One negative is attending class and engaging. For the working students, the commuters, and even the lazy bones, the transition from online to real life has been a strange one. One year ago, rolling out of bed for the 9am only required flipping up the laptop screen. Now, we get dressed and make the commute to the autumnal University of Limerick campus. Though some mornings we despair it, we really wouldn’t change it for the world.

Robyn Meyler – MU

A real positive for me is the return of social interaction in college. I love the atmosphere on campus, with hundreds of students walking around and lecture halls busy again. I feel like I’m part of a community, instead of at home, learning alone. I’m finding completing group work in class so much easier than last semester- breakout rooms are incomparable to the physical experience!

It’s a struggle with the hybrid learning to organise my weekly schedule. Some days I might have class in person, but have work or group meetings online. If I travel to campus, it’s difficult to find a quiet space for meetings, but if I stay at home I miss out on the college experience such as studying in the library or meeting classmates. I have found that a lot of events are still virtual, such as careers fairs and clubs&socs activities. It’s challenging to make time to attend online if I’m on campus for the day.

Stephen Thomas O’Riordan

It’s great that I’m getting to meet friends again. There are lots of people I might not socialise with on a regular basis and haven’t really kept in touch with since the start of the pandemic. Being on campus means I either bump into them during classes or it’s a lot easier to organise to go for a coffee.

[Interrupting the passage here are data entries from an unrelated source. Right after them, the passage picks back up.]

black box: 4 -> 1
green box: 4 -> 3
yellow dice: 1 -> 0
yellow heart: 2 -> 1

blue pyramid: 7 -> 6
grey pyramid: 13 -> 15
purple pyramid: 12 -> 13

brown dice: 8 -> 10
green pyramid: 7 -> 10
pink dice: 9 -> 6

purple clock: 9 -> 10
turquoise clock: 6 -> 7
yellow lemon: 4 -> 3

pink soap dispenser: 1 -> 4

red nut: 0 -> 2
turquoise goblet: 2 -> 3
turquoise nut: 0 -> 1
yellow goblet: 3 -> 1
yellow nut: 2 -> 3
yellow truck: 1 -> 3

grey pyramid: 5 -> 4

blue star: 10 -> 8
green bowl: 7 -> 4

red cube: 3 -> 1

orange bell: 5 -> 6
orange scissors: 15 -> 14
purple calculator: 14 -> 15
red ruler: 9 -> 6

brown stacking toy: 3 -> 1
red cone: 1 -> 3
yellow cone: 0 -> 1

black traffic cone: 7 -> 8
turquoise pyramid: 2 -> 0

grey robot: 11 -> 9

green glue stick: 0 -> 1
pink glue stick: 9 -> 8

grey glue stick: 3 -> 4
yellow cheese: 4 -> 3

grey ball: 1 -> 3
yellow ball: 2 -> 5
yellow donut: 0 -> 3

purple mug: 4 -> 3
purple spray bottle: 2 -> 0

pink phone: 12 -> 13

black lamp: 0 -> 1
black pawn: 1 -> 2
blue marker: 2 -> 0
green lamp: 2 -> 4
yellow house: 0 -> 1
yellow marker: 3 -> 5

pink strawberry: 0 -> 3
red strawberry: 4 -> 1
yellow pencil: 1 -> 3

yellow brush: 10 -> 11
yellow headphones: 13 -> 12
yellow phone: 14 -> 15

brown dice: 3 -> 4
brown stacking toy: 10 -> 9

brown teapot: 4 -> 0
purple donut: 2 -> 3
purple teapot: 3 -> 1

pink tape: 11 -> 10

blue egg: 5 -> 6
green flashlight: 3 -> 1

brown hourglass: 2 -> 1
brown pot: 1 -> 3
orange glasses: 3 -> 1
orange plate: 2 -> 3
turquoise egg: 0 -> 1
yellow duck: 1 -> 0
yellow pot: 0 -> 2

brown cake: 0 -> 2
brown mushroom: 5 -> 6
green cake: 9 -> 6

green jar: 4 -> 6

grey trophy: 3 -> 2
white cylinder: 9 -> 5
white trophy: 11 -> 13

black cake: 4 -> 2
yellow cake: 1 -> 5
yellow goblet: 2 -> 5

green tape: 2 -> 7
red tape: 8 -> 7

The biggest negative is definitely the commute. Commuting means that there’s 2 hours of my day in which I’m not productive. This is time I could be doing assignments or answering emails. That work still has to get done though so what this actually means is that I have 2 hours less of free time in the afternoon. It’s a lot harder to ‘pop’ on campus for an in-person event or lecture when that means 3 hours total not doing anything else.